Con un Durant in più, Golden State si prepara a riscrivere la storia Nba: come migliorare il 73-9 dello scorso anno e cancellare la delusione delle Finals?

Non si può non partire da Kevin Durant. Che a Oklahoma City aveva aperto il proprio ristorante, il KD’s Southern Cuisine (ora chiuso). A Bricktown — o meglio, a Lower Bricktown. E questo spiega tutto. Perché la scritta Bricktown a Oklahoma City segnala l’ingresso in una via che — trecento metri dopo — è sostanzialmente già finita. Terminata la visita al museo del Federal Bombing — dove, come alla stazione di Bologna, si è voluto fermare il tempo, con l’orario a indicare perennemente l’attimo della tragedia — in città non c’è letteralmente altro da fare se non cercare un bar, due negozi e un ristorante — quello di Durant, appunto — in quei trecento metri dove dominano i caratteristici mattoni rossi a vista. Che però rimangono trecento metri, e se la parola Lower assume un certo significato quand’è associata a Manhattan, ne assume tutto un altro di fianco a Bricktown. Vien quasi da sorridere per il tentativo disperato di inventarsi un’improbabile grandeur, ma denuncia tutto il provincialismo di una certa America redneck quando prova a diventare qualcosa che non è. Kevin Durant ha trascorso gli ultimi otto anni della sua vita a Oklahoma City. Per scelta, certo. E retribuito bene, molto bene. Da privilegiato. Da superstar, sia chiaro. Ma poi…
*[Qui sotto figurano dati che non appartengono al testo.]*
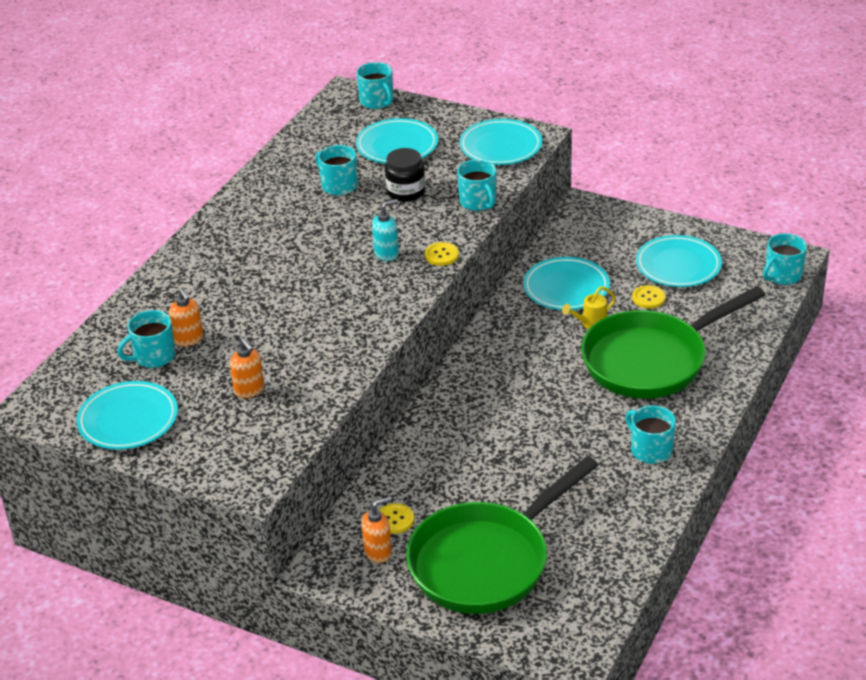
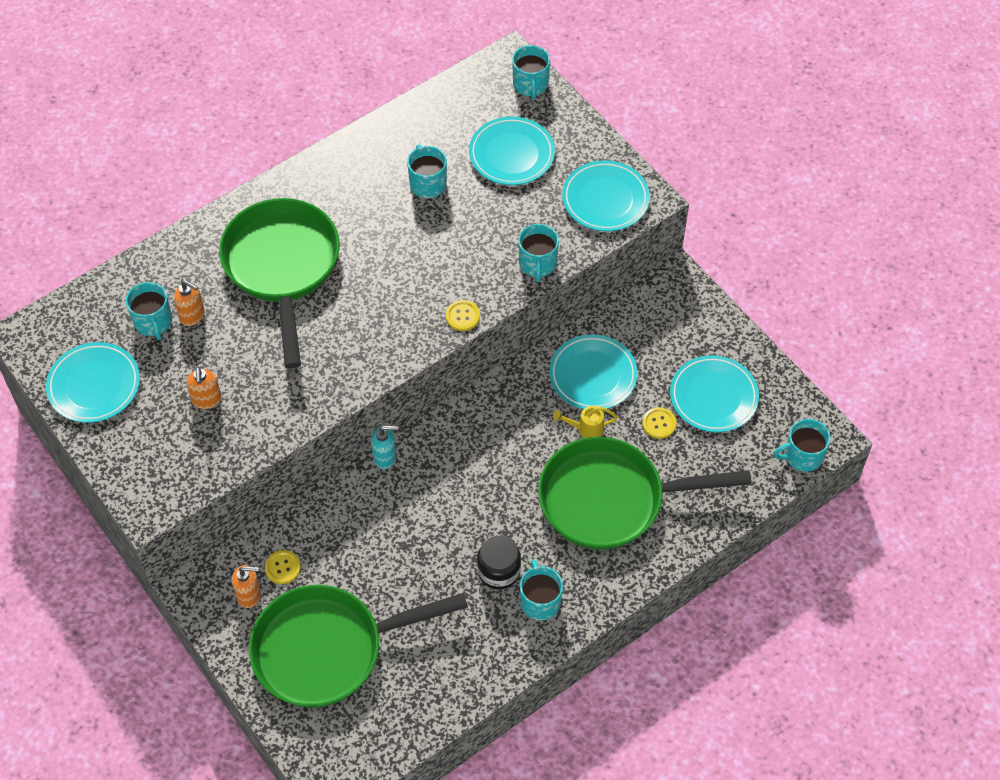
camera: 25 degrees right, 20 degrees up
(153, 356) = (153, 322): turquoise mug -> turquoise mug turned 105 degrees counterclockwise
(189, 339) = (192, 315): orange soap dispenser -> orange soap dispenser turned 60 degrees counterclockwise
(250, 279) = (282, 267): none -> green pan
(386, 254) = (416, 291): turquoise soap dispenser -> turquoise soap dispenser (385, 457)
(406, 192) = (481, 219): black jar -> black jar (499, 571)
PHOENIX, AZ - OCTOBER 30: Kevin Durant #35 of the Golden State Warriors walks onto the court before the NBA game against the Phoenix Suns at Talking Stick Resort Arena on October 30, 2016 in Phoenix, Arizona. The Warriors defeated the Suns 106 -100. NOTE TO USER: User expressly acknowledges and agrees that, by downloading and or using this photograph, User is consenting to the terms and conditions of the Getty Images License Agreement. (Photo by Christian Petersen/Getty Images)
Kevin Durant a Phoenix, nella vittoria dei Warriors contro i Suns per 106-100 #35 (Christian Petersen/Getty Images)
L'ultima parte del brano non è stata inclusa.